My message is that there should be no input parameters requiring "optimisation" at the TC input. Such parameters turn the TS into a coin.
Even internal self-optimisation of internal parameters is also self-deception.

I admit that there is food that doesn't need to be cooked. But I have not been able to discover such food. And cooked food still allows you to not be hungry. Yes, it's not perfect, but it's better than nothing.

 
mytarmailS #:
The last 100 records will not correspond to different peaks, they will all be centred around one last found peak

The goal is the same for all of them - to find the maximum, but the ways of achieving the goals are different for all of them. some algorithms, like BFA, are forbidden to cluster all of them together in one peak.
 
mytarmailS #:
The last 100 records will not correspond to different peaks, they will all be centred around one last peak found

Almost like that (depends on the algorithm). This last peak will be the "most" - global. It will be discarded for further optimisations.
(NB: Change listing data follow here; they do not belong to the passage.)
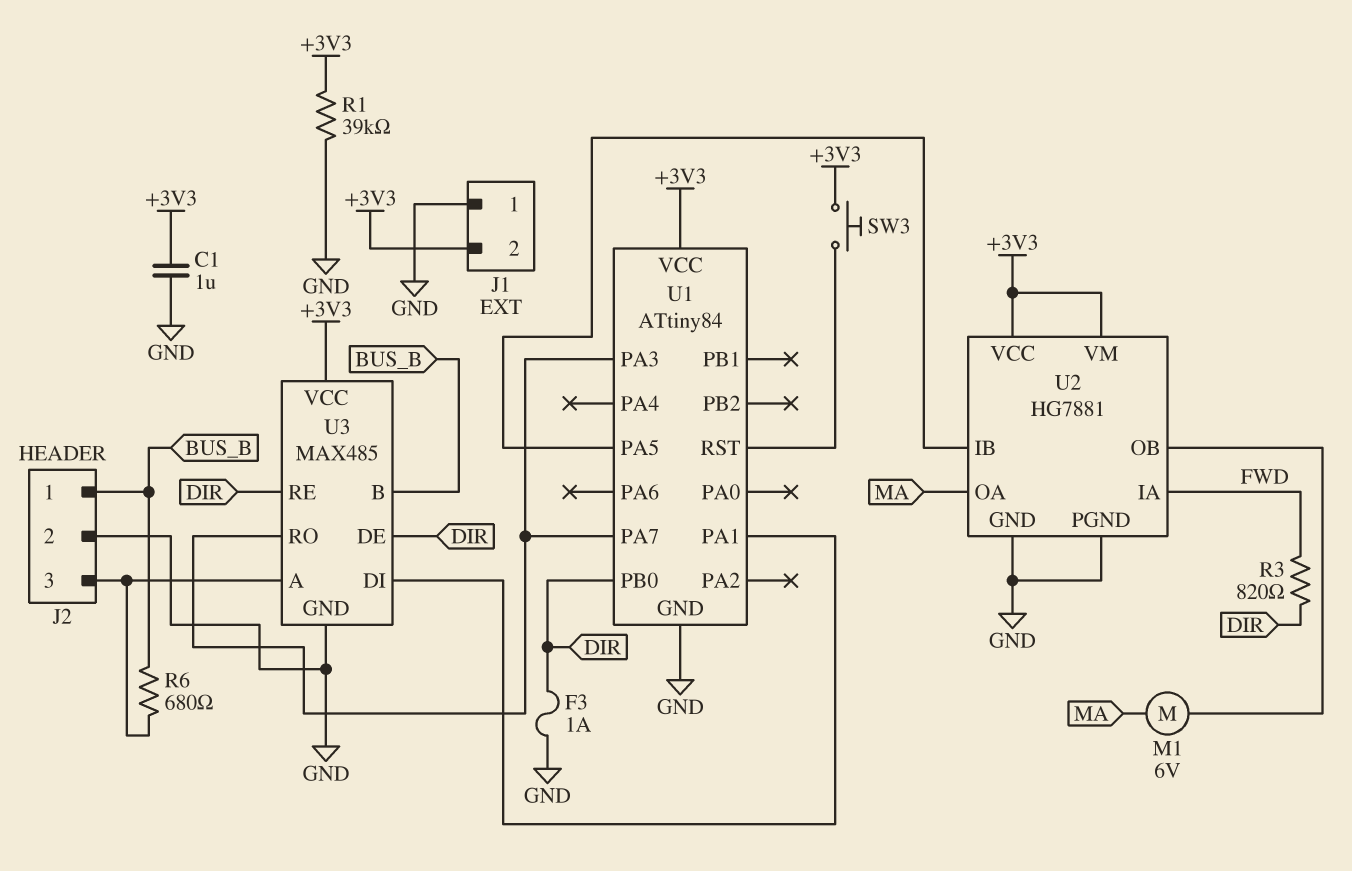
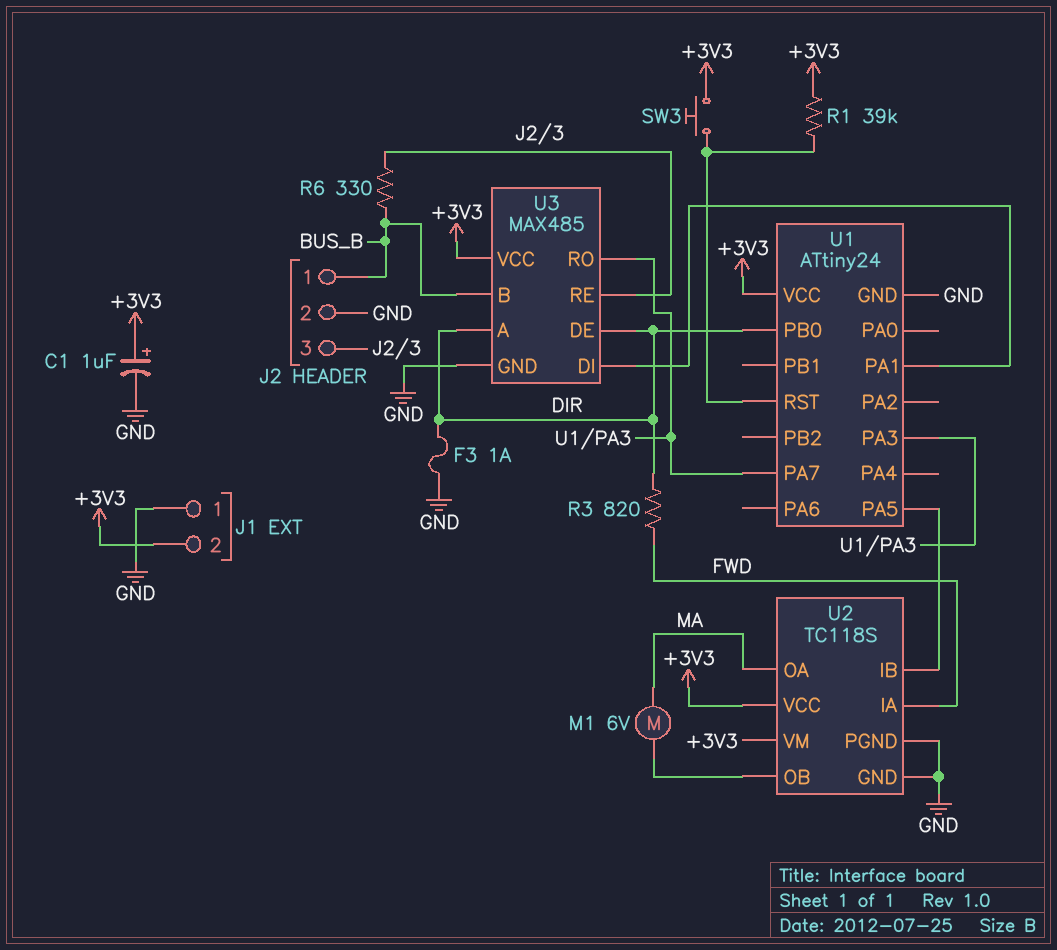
C1: 1uF (+3V3, GND) -> 1uF (plus +3V3, minus GND)
R1: 39k (+3V3, GND) -> 39k (+3V3, U1/RST)
R6: 680 (BUS_B, J2/3) -> 330 (BUS_B, J2/3)
U1: ATtiny84 -> ATtiny24
U2: HG7881 -> TC118S
U3 pin A: J2/3 -> DIR
U3 pin RE: DIR -> J2/3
This way we will get a list of peaks: from Everest to the hill.

 
fxsaber #:

I suppose there are foods that don't need to be cooked. But I've never been able to discover such food. And boiled food does keep you from being hungry. It's not perfect, but it's better than nothing.

illusionary food creates the illusion of satiety

 
Nikolai Semko #:

but still, I think, finding such points
Even internal self-optimisation of internal parameters is also self-defeating.

Why?
 
Nikolai Semko #:

illusory food creates the illusion of satiety

This was a pretty good branch. Let's not spoil it.

 
gravity search is interesting in this sense, gravity can be set "in reverse", when all particles repel each other.
electromagnetic search is even cooler, there is a positive and negative charge, particles both repel and attract. let's see what kind of miracle will turn out, the article is being prepared.
 
fxsaber #:

Almost so (depends on the algorithm). This last peak will be the "most" - global. It will be discarded for subsequent optimisations.
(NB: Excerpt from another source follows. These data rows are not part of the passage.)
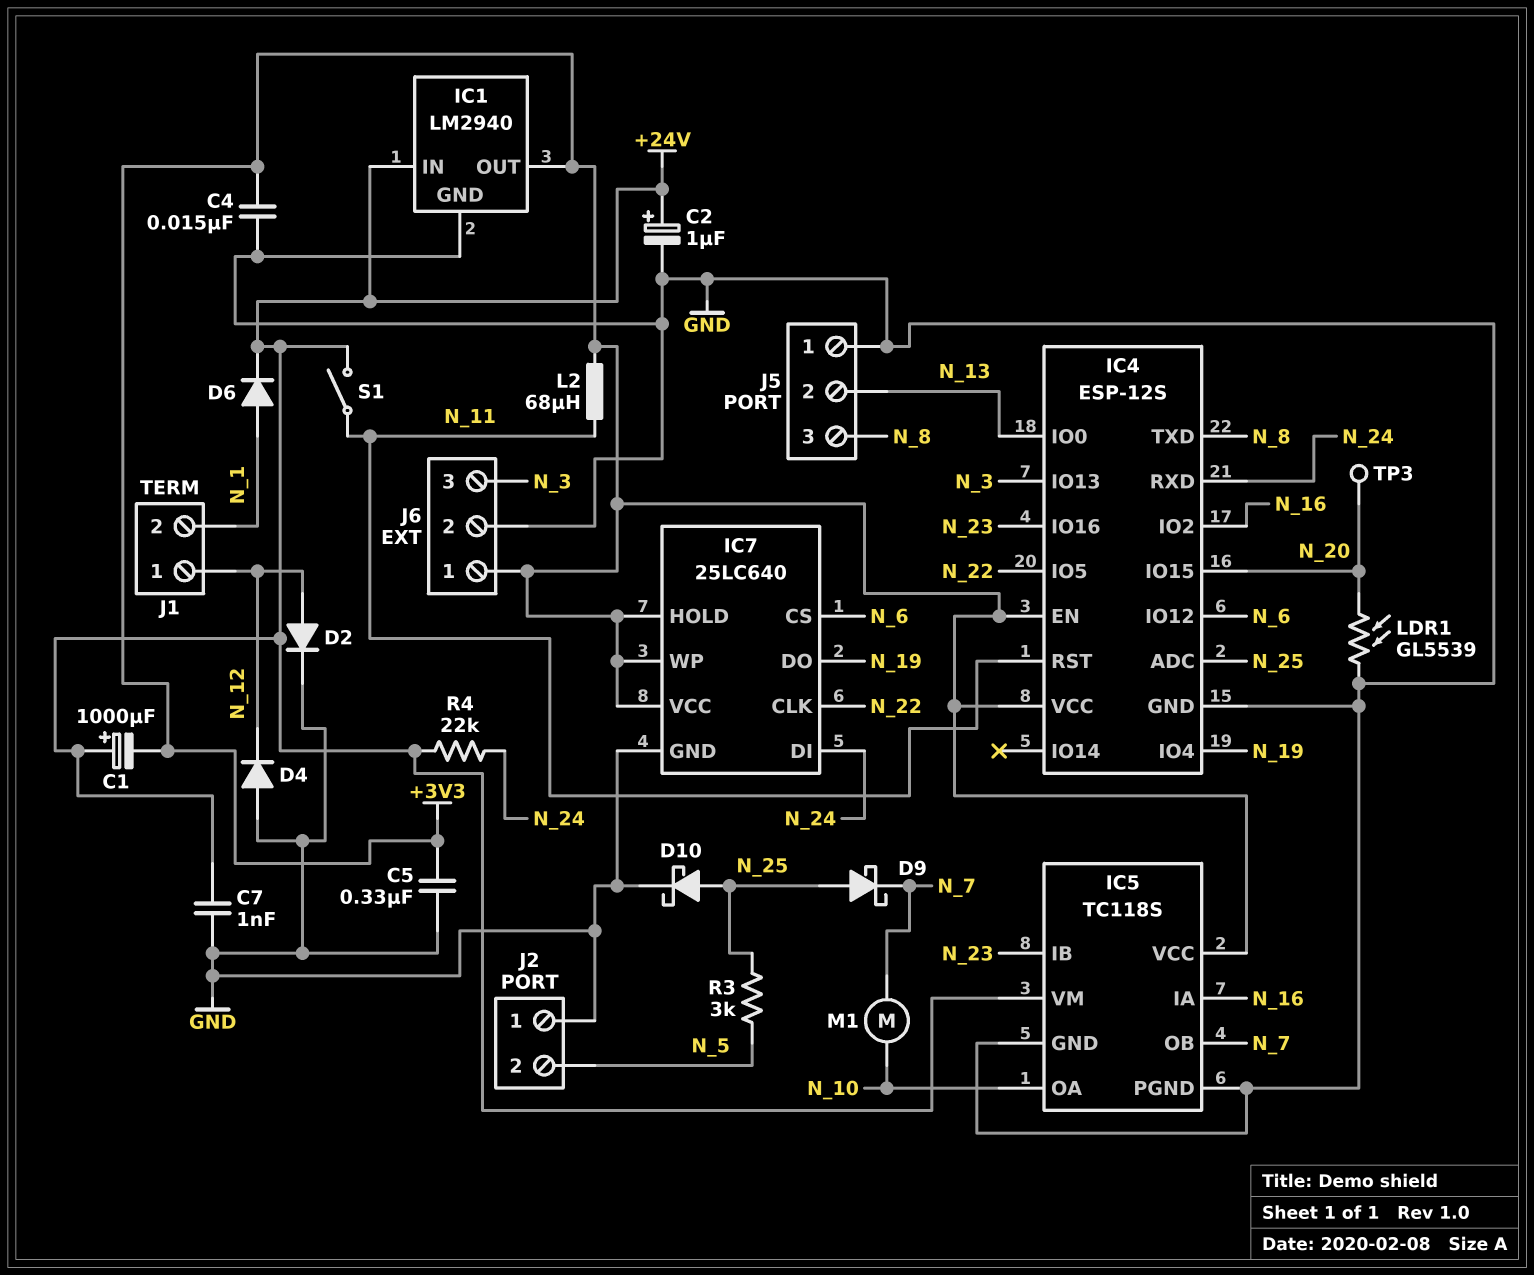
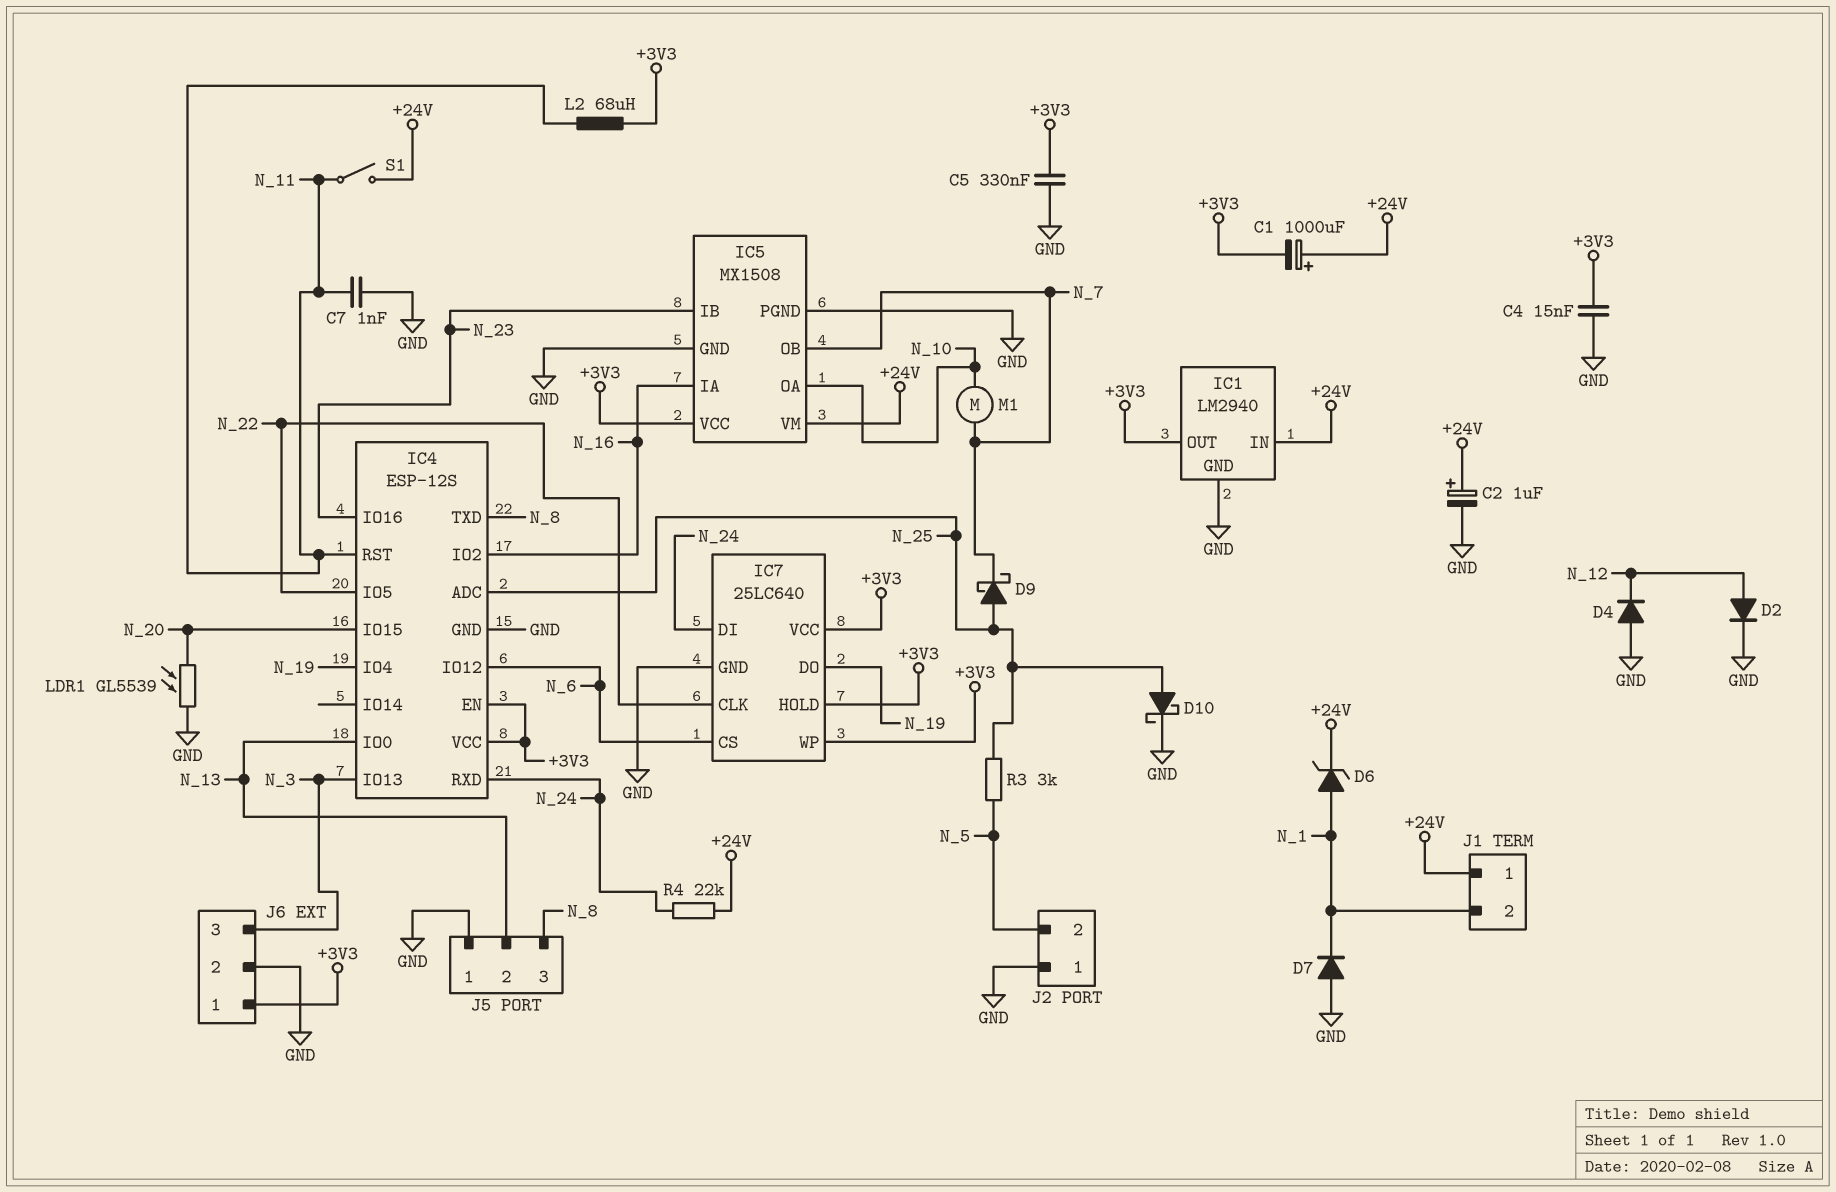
C7: 1nF (+24V, GND) -> 1nF (GND, N_11)
D6: diode (A N_1, K +24V) -> zener (A N_1, K +24V)
D7: none -> diode (A GND, K N_1)
IC5: TC118S -> MX1508
J1 pin 1: N_12 -> +24V
TP3: test point (N_20) -> none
Well, it's quite easy to implement

Just AO 2 should be forbidden to generate a solution similar to the solution of AO 1.

And then AO3 should be forbidden to plagiarise solutions from AO1 and AO2, etc.

By the way, how many dimensions of the search space do you have?
 
fxsaber #:

This was a pretty good thread. Let's not spoil it.

I realise it looks like I'm trolling. But I'm actually saying a very important thing and trying to save you time.

 
Andrey Dik #:
gravitational search is interesting in that sense, grvitation can be set "backwards" when all particles repel each other.
electromagnetic search is even cooler, there is a positive and negative charge, particles both repel and attract. let's see what kind of miracle will turn out, the article is being prepared.

If it works, then one optimisation + clustering of results will be enough.